We — by which I mean everyone in Britain; not just students — often take the advantages of a free press for granted. It rarely occurs to anyone who regularly watches the news or reads a newspaper how incredibly lucky they are to be able to do so, and for the same reason that noone ever thinks, ‘Goodness, how lucky I am to have access to margarine. Without margarine, this toast would be hard to swallow, much as daily events that affect my life would be difficult to comprehend without recourse to explanation and analysis of them.’
For anyone who works in a field even peripherally related to the news, though, the fear that this right — to news, not margarine — could be taken away is one that preys on the mind often. In the Guardian office, which operates as a branch of SRC media but (critically) remains editorially independent, we are constantly looking over our collective shoulder for any signs that our ability to report freely on student and university news may be about to be compromised or removed altogether.

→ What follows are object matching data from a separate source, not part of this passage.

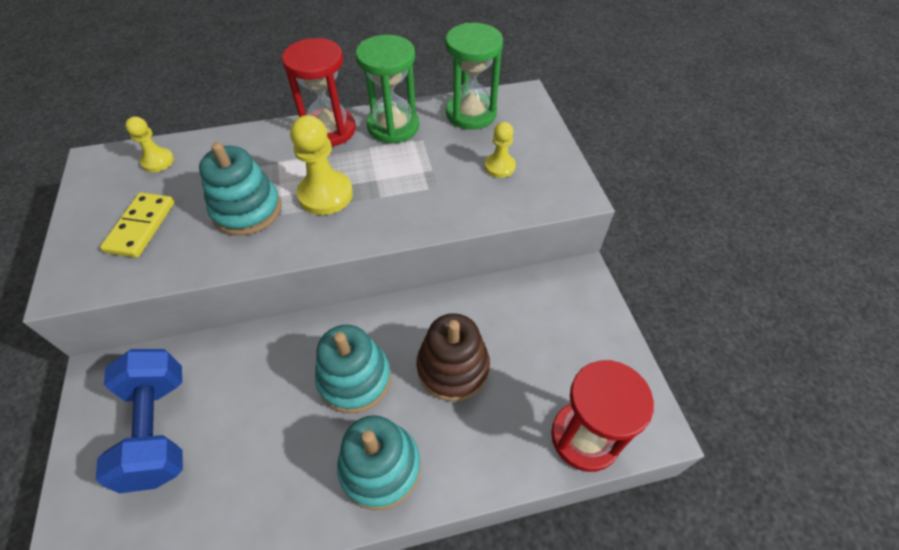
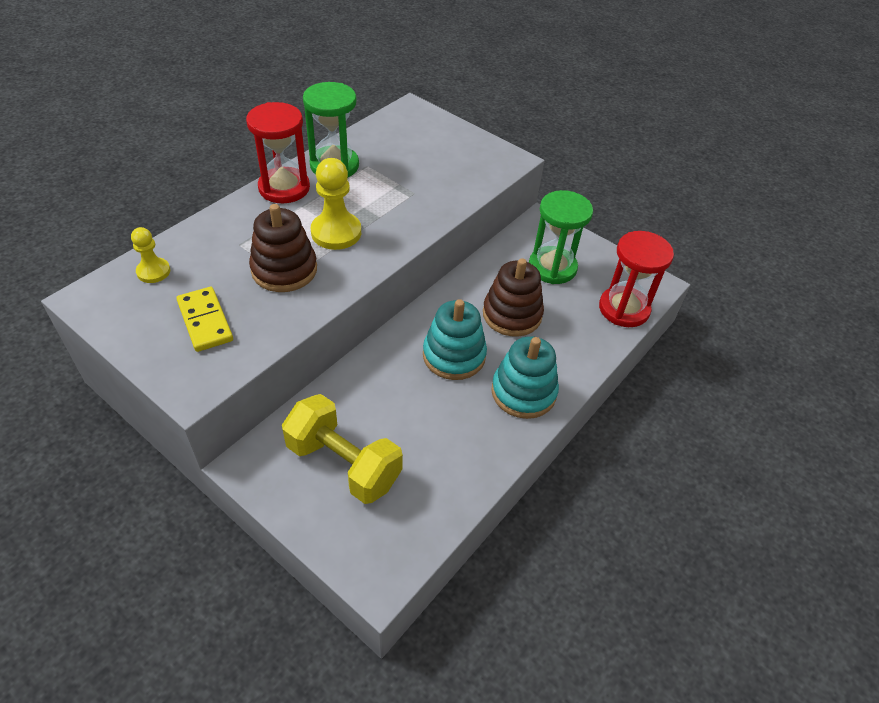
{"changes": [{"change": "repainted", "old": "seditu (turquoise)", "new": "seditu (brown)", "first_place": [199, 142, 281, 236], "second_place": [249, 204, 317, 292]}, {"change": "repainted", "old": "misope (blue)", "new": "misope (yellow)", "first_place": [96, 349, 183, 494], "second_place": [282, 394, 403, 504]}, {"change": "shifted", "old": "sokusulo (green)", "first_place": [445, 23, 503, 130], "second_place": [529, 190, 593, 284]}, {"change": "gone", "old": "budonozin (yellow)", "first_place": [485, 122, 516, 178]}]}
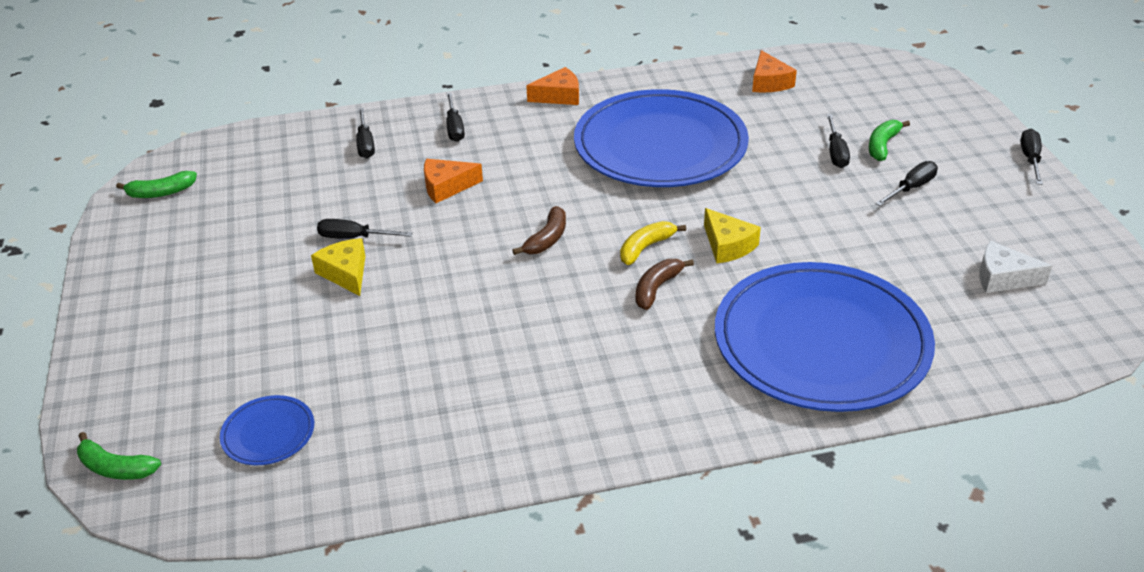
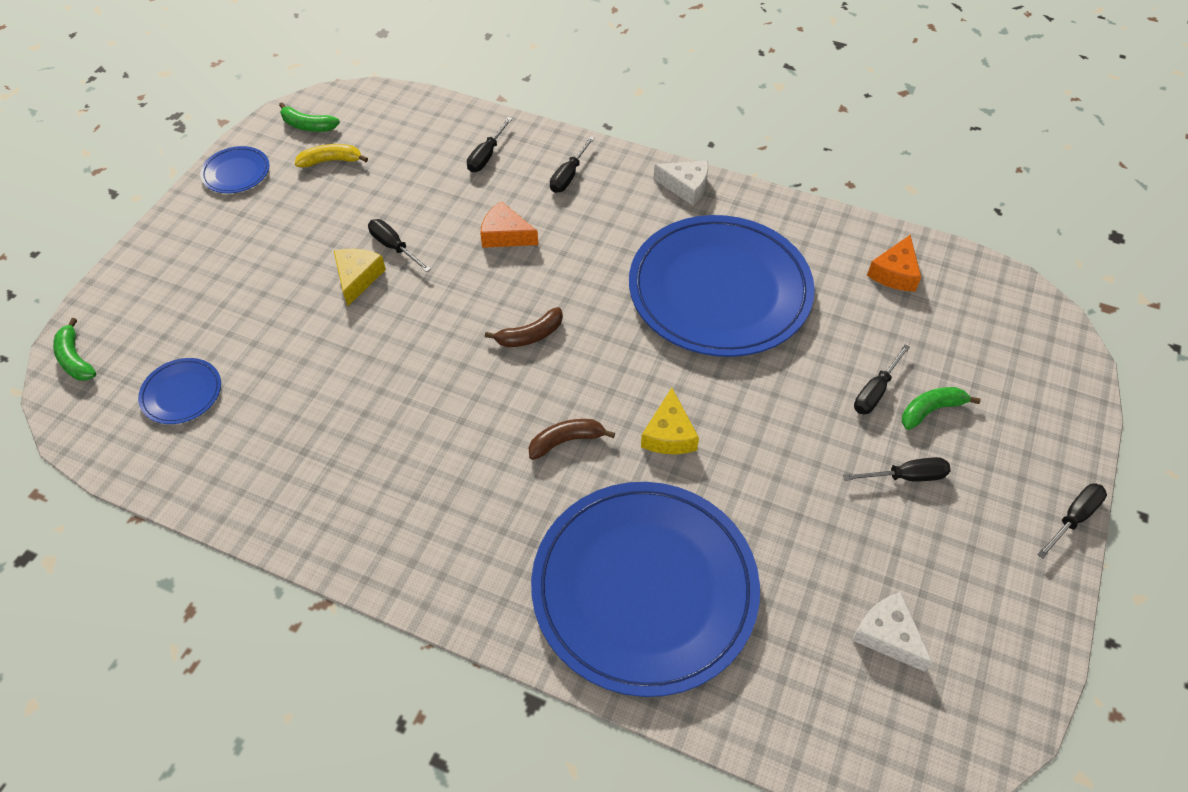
{"changes": [{"change": "new", "new": "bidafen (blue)", "second_place": [200, 146, 270, 193]}, {"change": "shifted", "old": "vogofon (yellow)", "first_place": [620, 221, 686, 265], "second_place": [295, 144, 368, 168]}, {"change": "repainted", "old": "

And whilst the University of Glasgow should be proud of its continued support for a healthy student press, it is disappointing to learn that this ethos is not shared elsewhere in Scotland. The University of Aberdeen’s student newspaper, Gaudie, is now under the direct control of the President of the Students’ Association. Newspapers should not merely be a mouthpiece for local government, but this is effectively what Gaudie has become.
Students at Aberdeen have responded with an inspiring display of resilience by launching an alternative online news source, Vox Pop, and for their efforts they deserve not just praise, but the solidarity of their fellow student journalists. Good luck, Vox Pop!